Netanyahu’s recovery, Scheindlin argues, began in April when Israel and its security partners successfully repelled a blizzard of rocket and missile attacks launched by Iran.
Then came the audacious assassination of Hamas’ political leader, Ismail Haniyeh, in Tehran, the shock pager and rocket attacks against Hezbollah operatives in Lebanon and the assassination of Hezbollah leader Hassan Nasrallah. These operations have helped restore Israelis’ sense of pride and Netanyahu’s reputation as “Mr Security”: the only person capable of protecting the nation from the hostile forces surrounding it.

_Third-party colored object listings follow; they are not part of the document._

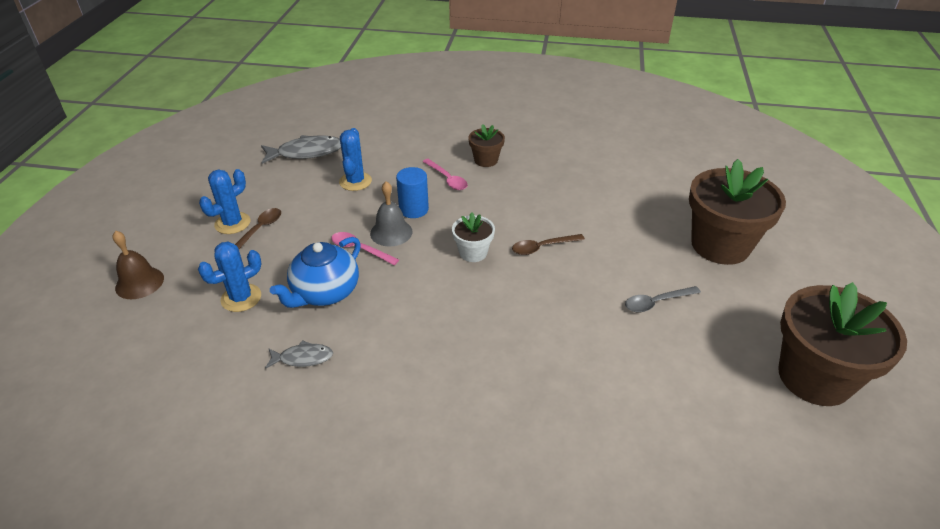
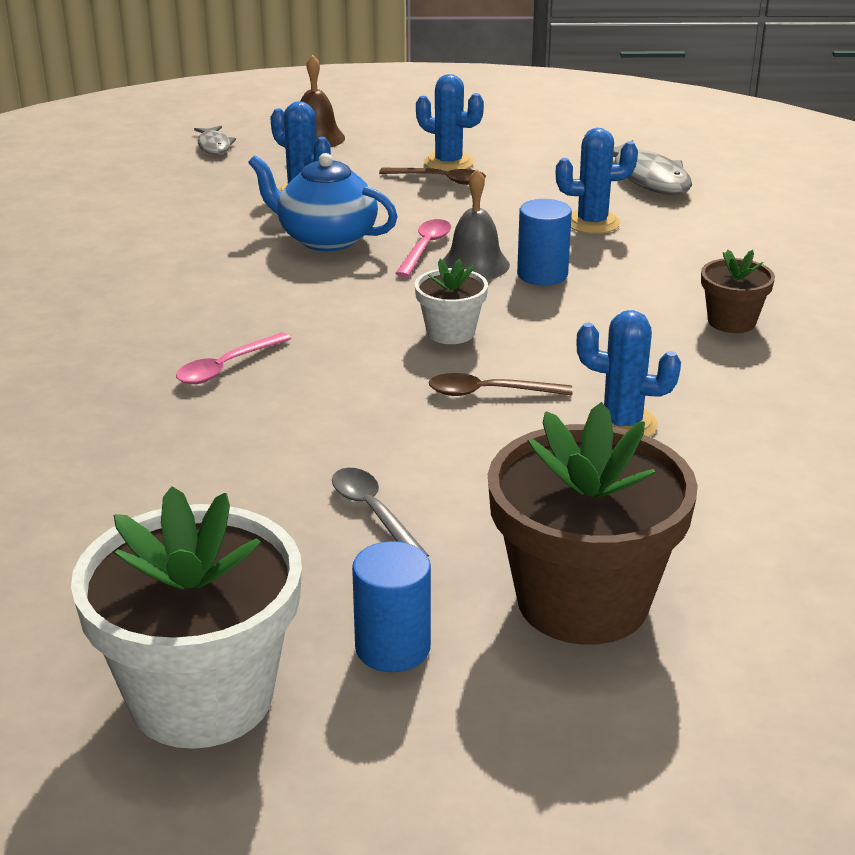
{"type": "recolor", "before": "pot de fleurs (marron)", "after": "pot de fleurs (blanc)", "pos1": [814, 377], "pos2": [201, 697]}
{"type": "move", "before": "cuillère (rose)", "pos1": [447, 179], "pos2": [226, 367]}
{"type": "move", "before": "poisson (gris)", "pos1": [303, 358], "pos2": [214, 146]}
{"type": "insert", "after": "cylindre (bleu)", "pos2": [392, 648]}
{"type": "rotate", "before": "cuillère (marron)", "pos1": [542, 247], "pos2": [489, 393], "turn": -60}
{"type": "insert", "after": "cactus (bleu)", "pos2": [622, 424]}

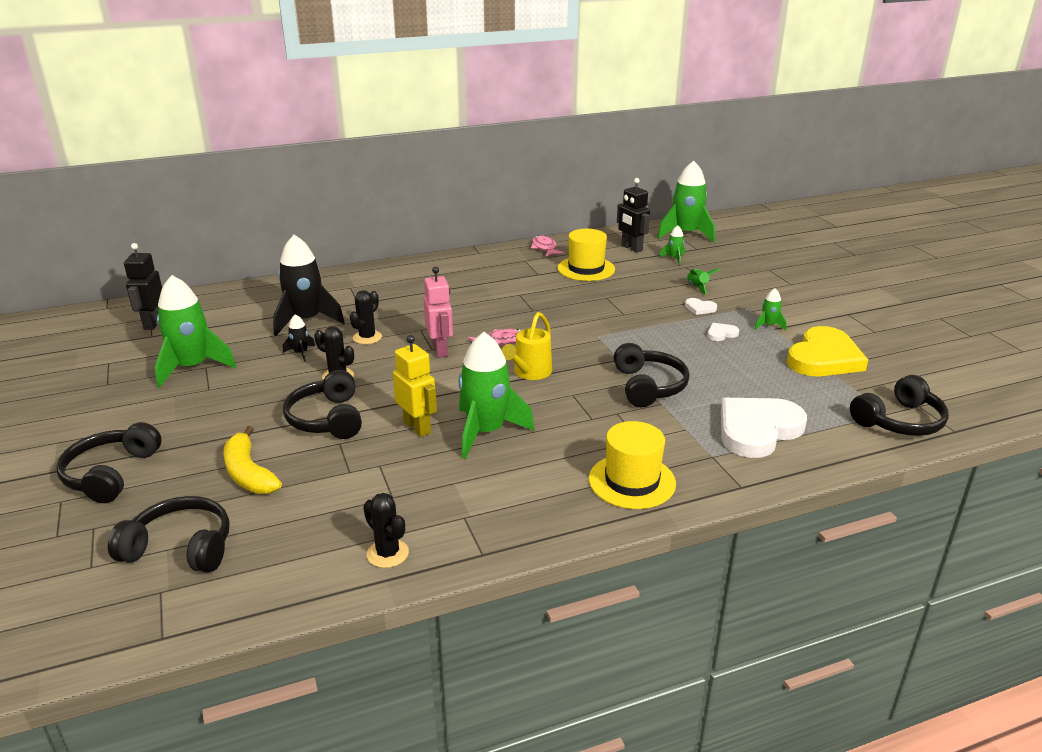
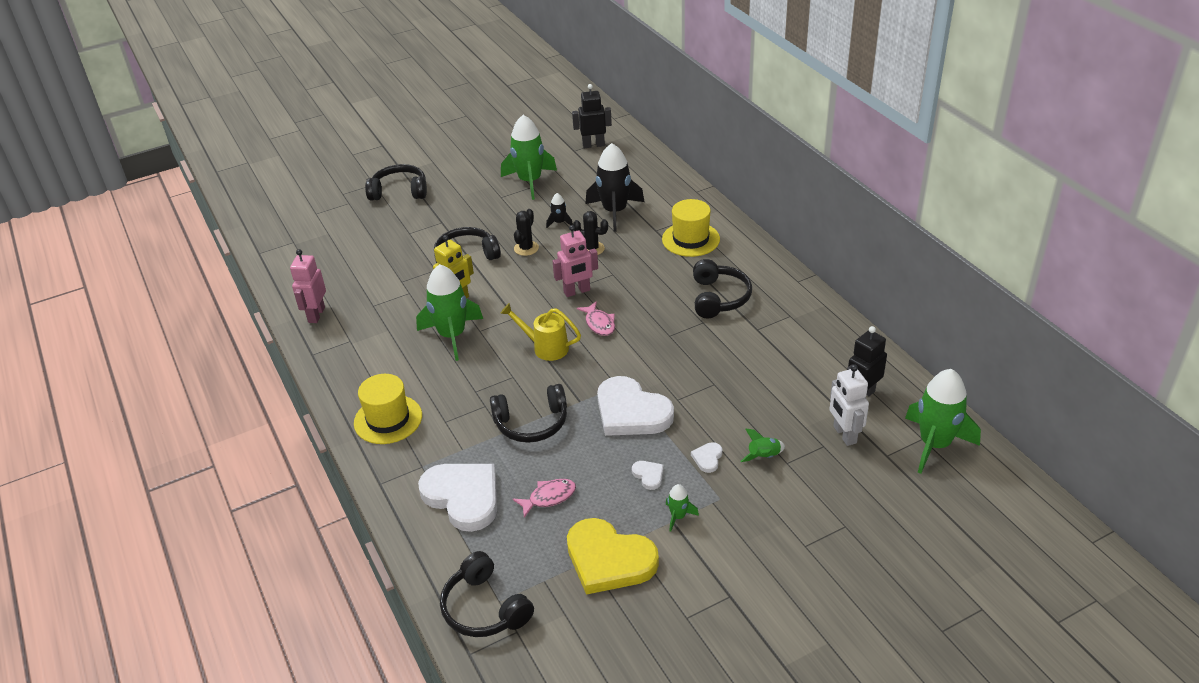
{"type": "replace", "before": "cactus (noir)", "after": "robot (rose)", "pos1": [387, 553], "pos2": [316, 315]}
{"type": "move", "before": "poisson (rose)", "pos1": [545, 248], "pos2": [549, 497]}
{"type": "insert", "after": "cœur (blanc)", "pos2": [631, 412]}
{"type": "move", "before": "chapeau (jaune)", "pos1": [586, 269], "pos2": [690, 239]}
{"type": "move", "before": "casque audio (noir)", "pos1": [180, 548], "pos2": [718, 298]}
{"type": "replace", "before": "fusée (vert)", "after": "robot (blanc)", "pos1": [674, 258], "pos2": [844, 435]}
{"type": "delete", "before": "banane (jaune)", "pos1": [248, 473]}

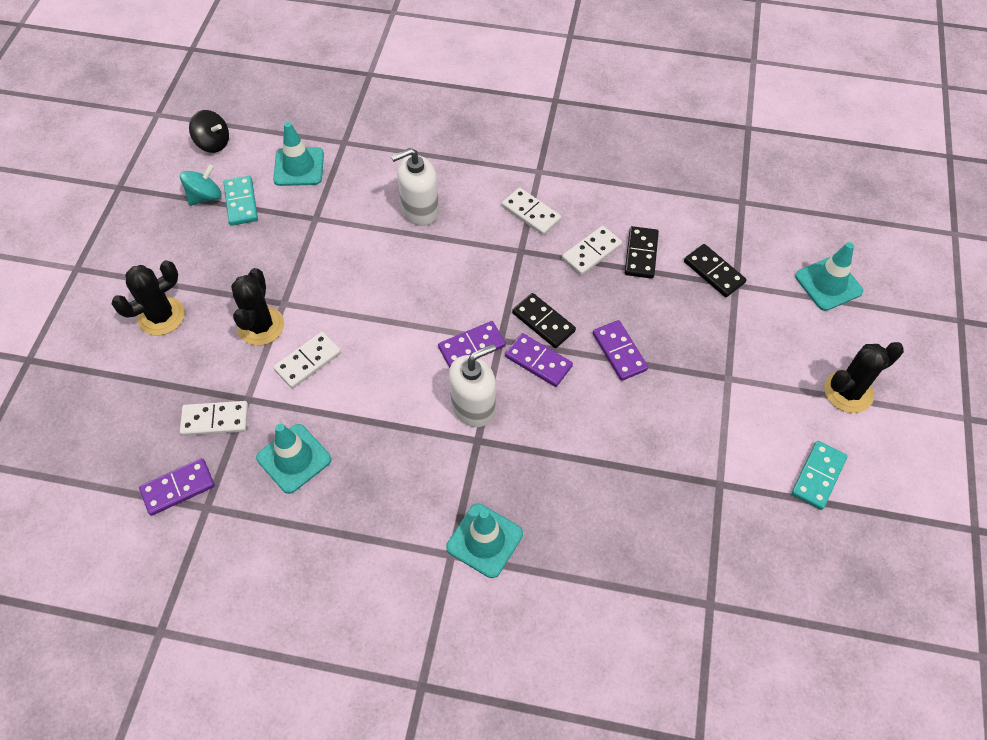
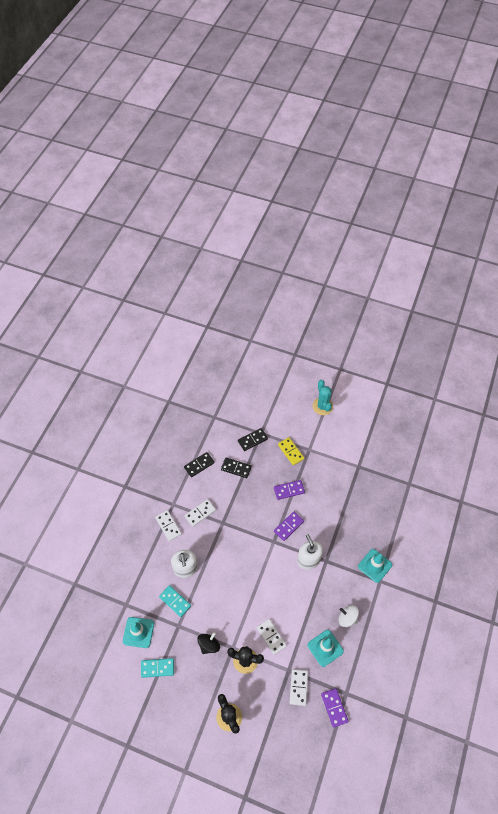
{"type": "move", "before": "domino (blanc)", "pos1": [591, 252], "pos2": [168, 526]}
{"type": "move", "before": "domino (turquoise)", "pos1": [818, 476], "pos2": [175, 601]}
{"type": "move", "before": "domino (noir)", "pos1": [543, 322], "pos2": [199, 465]}
{"type": "move", "before": "toupie (noir)", "pos1": [213, 143], "pos2": [209, 645]}
{"type": "insert", "after": "domino (jaune)", "pos2": [290, 452]}
{"type": "recolor", "before": "cactus (noir)", "after": "cactus (turquoise)", "pos1": [848, 392], "pos2": [322, 406]}
{"type": "insert", "after": "toupie (blanc)", "pos2": [347, 618]}
{"type": "delete", "before": "toupie (turquoise)", "pos1": [205, 197]}
{"type": "delete", "before": "domino (violet)", "pos1": [472, 347]}
{"type": "delete", "before": "cône de chantier (turquoise)", "pos1": [828, 284]}

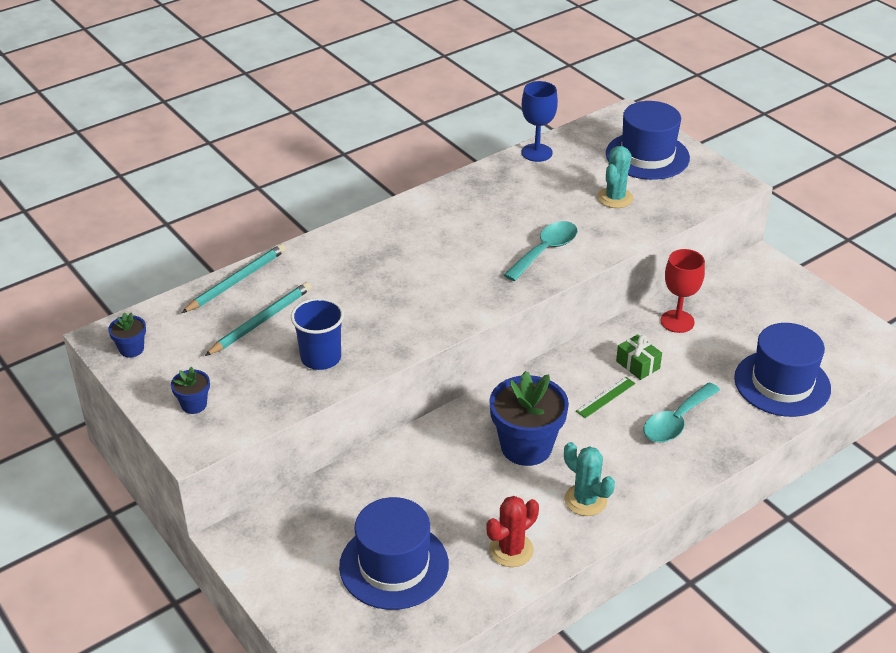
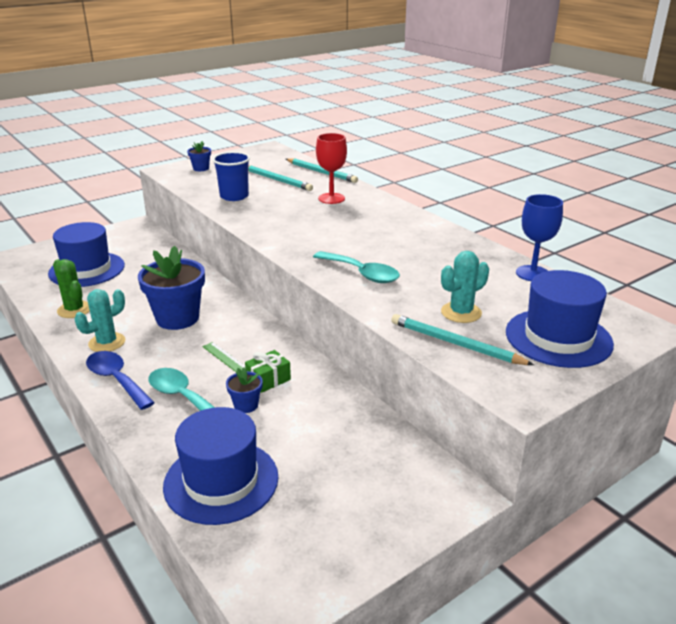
{"type": "recolor", "before": "cactus (rouge)", "after": "cactus (vert)", "pos1": [511, 550], "pos2": [74, 310]}
{"type": "insert", "after": "cuillère (bleu)", "pos2": [116, 380]}
{"type": "move", "before": "pot de fleurs (bleu)", "pos1": [131, 349], "pos2": [246, 405]}
{"type": "move", "before": "verre à pied (rouge)", "pos1": [677, 321], "pos2": [331, 198]}
{"type": "insert", "after": "crayon (turquoise)", "pos2": [456, 344]}
{"type": "rotate", "before": "cactus (turquoise)", "pos1": [615, 198], "pos2": [461, 313], "turn": -60}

The escalation of hostilities in the Middle East that is alarming global leaders (including Biden and Australian Prime Minister Anthony Albanese) is working in Netanyahu’s political favour at home. His decision to intensify the fight against Hezbollah in a bid to secure Israel’s northern border is broadly popular among Israelis, as is his decision to hit back at Iran for last week’s missile strikes.
Meanwhile, the war in Gaza and the plight of the hostages are receiving less attention here – again, to Netanyahu’s benefit. The promised reckoning over the failures that led to October 7 – with those responsible to be held accountable – is nowhere to be seen.
As a result, Netanyahu’s Likud party is once again the most popular in Israel and his personal ratings have risen. A poll by Channel 14 released at the end of September found that, for the first time since October 7, Netanyahu’s governing coalition (the most right-wing in Israeli history) would be re-elected if an election were held today.
A Channel 12 poll released at the end of September, after the assassination of Nasrallah, found that 43 per cent of Israelis believed Netanyahu had done a good job in the war – up from 35 per cent 10 days earlier. He now easily outpolls his more centrist leadership rivals, Benny Gantz and Yair Lapid, and has dramatically narrowed the gap with former prime minister Naftali Bennett to just three points behind. (Bennett, it is important to note, is in many ways more hawkish and conservative than Netanyahu.)
The next Israeli elections are due in October 2026, and Netanyahu looks increasingly likely to hold onto power until then. Since October 7 last year, Netanyahu’s coalition government has often appeared on the verge of collapse. At the end of September this year, he won breathing room when another small conservative party joined the government, expanding the size of his coalition and diluting the power of far-right cabinet members Itamar Ben-Gvir and Bezalel Smotrich.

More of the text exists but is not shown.